Today MolPort is launching a new initiative with the goal of crowdsourcing screening solubility of compound. This blog post explains why. You are welcome to use one of these quick links for navigation to the right resource.

Quick links:

About the initiative

One of the issues that screening compound buyers bring up most frequently is compound solubility. It used to be discussed at compound management conferences. Scientists and compound managers estimate that 1-5% of the compounds they purchase for their screening projects or compound libraries can not be dissolved. For large library acquisitions this is sort of an annoying fact of life. You spend time to carefully build your library – perform diversity analysis and choose compounds carefully to represent as broad a chemical space as possible. And then when you procure the compounds you get out-of-stock cancellations, QC failures and insoluble compounds. The chemical space puzzle you labored so carefully to cover in full ends up having blank spots. While you do not pay for cancelled compounds and get a refund for QC-failed compounds, there are usually no guarantees that a compound is soluble and therefore you end up paying for samples that you can not use. Therefore, this category is a real budget-waster.
Large compound libraries typically have multiple similar compounds. Cancellation of any single compound may not affect screening results significantly. As in-silico modeling algorithms improve and are augmented by machine learning algorithms, the typical size of a screening library is shrinking.

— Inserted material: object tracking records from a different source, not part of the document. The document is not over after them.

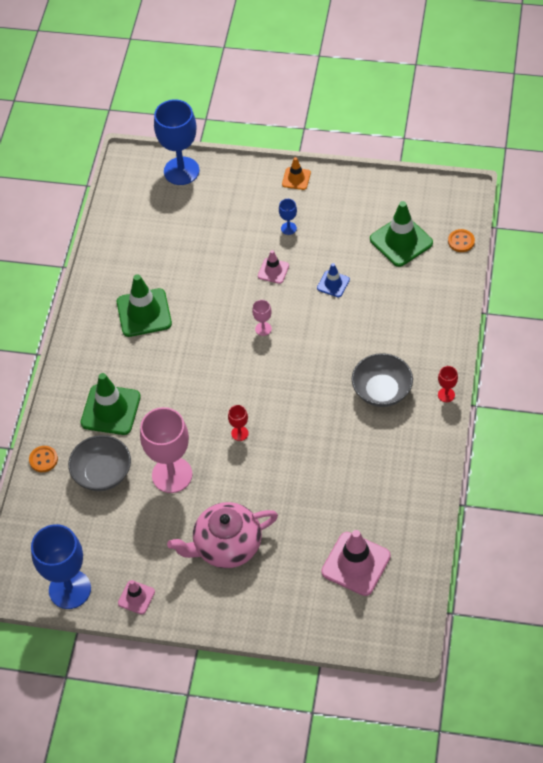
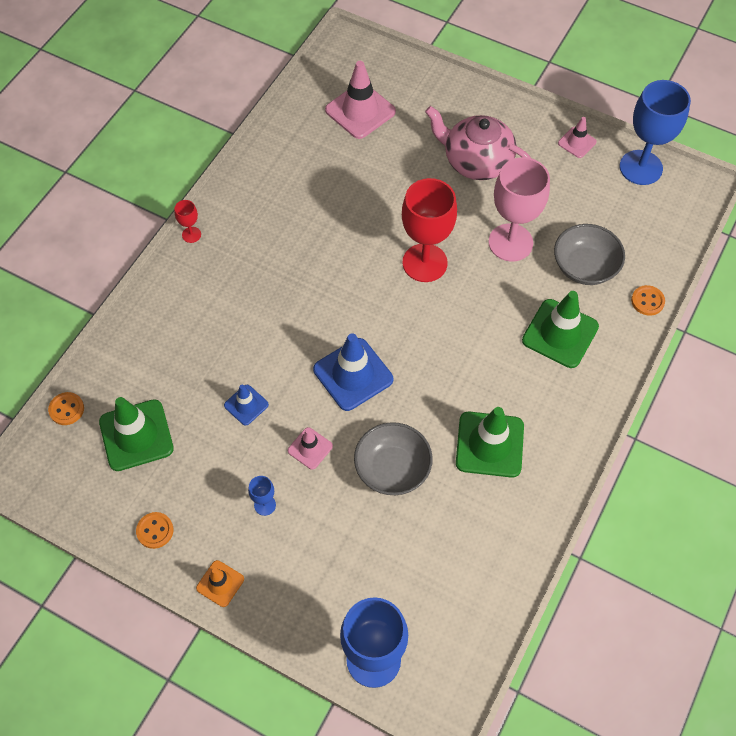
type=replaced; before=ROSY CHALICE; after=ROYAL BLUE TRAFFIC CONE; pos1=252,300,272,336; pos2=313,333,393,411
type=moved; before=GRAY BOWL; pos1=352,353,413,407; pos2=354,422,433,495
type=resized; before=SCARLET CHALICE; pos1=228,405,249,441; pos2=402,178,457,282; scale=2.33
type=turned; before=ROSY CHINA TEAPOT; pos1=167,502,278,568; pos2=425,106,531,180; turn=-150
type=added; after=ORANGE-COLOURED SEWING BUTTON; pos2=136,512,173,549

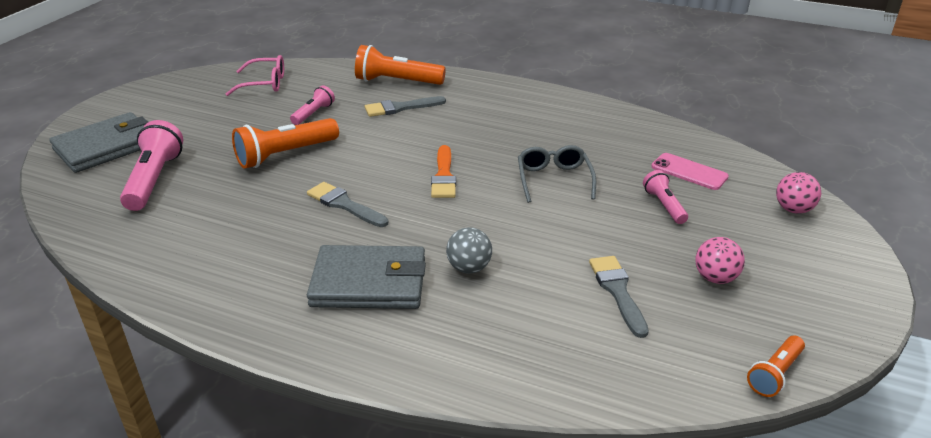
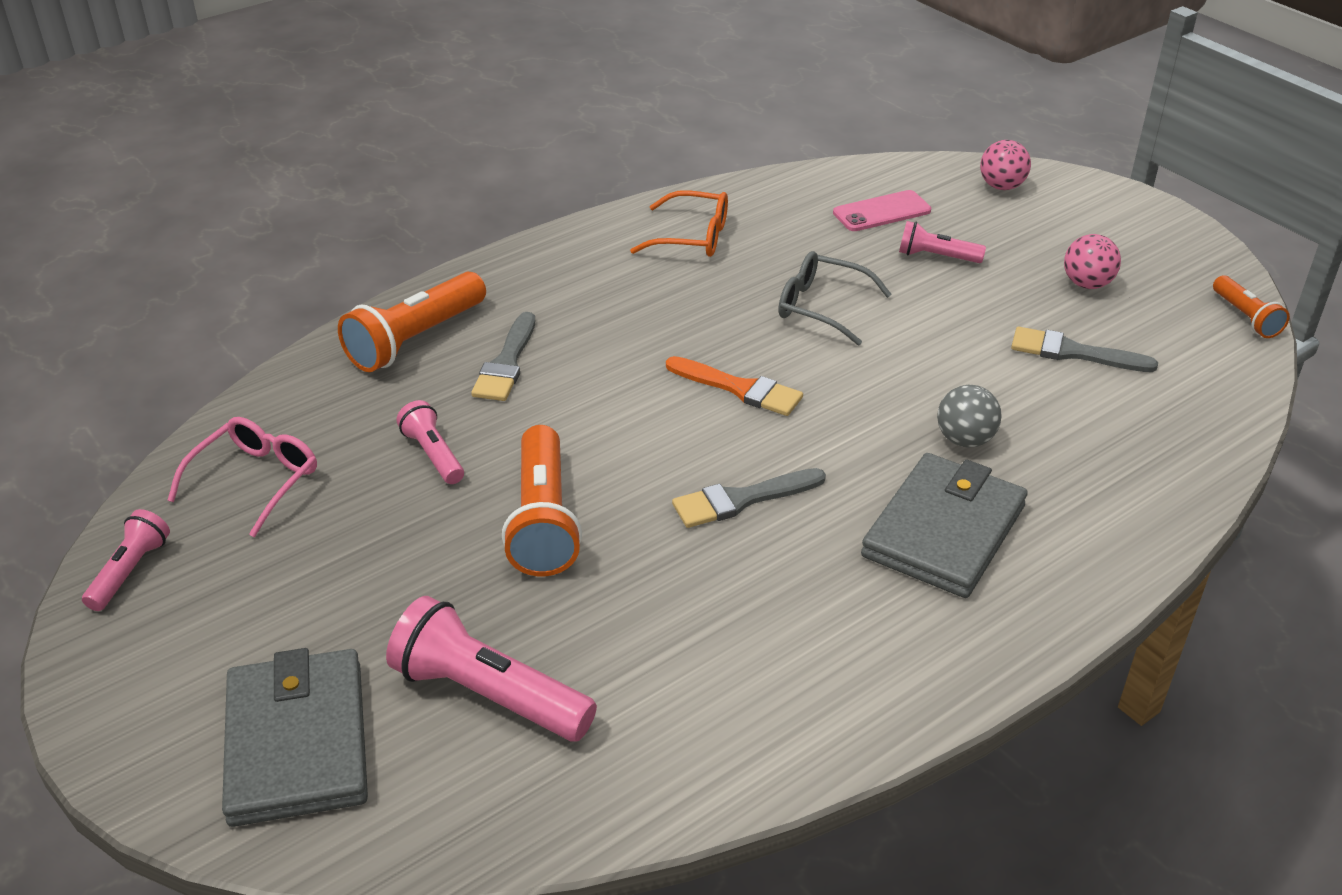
type=added; after=ORANGE-COLOURED SPECTACLES; pos2=630,190,728,257
type=added; after=ROSY TORCH; pos2=82,509,170,611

The loss of data points for any reason is therefore more important. Losing a few data points because of compound insolubility may mean that you need to buy another set of compounds, wait for their delivery and screening results.
We are working to increase screening compound sourcing ease and efficiency: reducing lead times, minimizing cancellations with more up-to-date inventory data, reformatting of samples. However, compound insolubility is still a common concern. Software tools predicting solubility compound are constantly improving. We have seen how their use makes a real improvement. Yet, they do not yet have a perfect prediction capability. Why can’t solubility be measured? It is a complex test and it would be expensive and time consuming to run it on 7 million commercially available compounds.
Most often, screening compounds are dissolved in DMSO. Currently 10mM concentration seems to be the industry standard. A precise solubility value is not needed. All one needs to know when buying compounds for screening is whether it is possible to create their 10mM DMSO solution.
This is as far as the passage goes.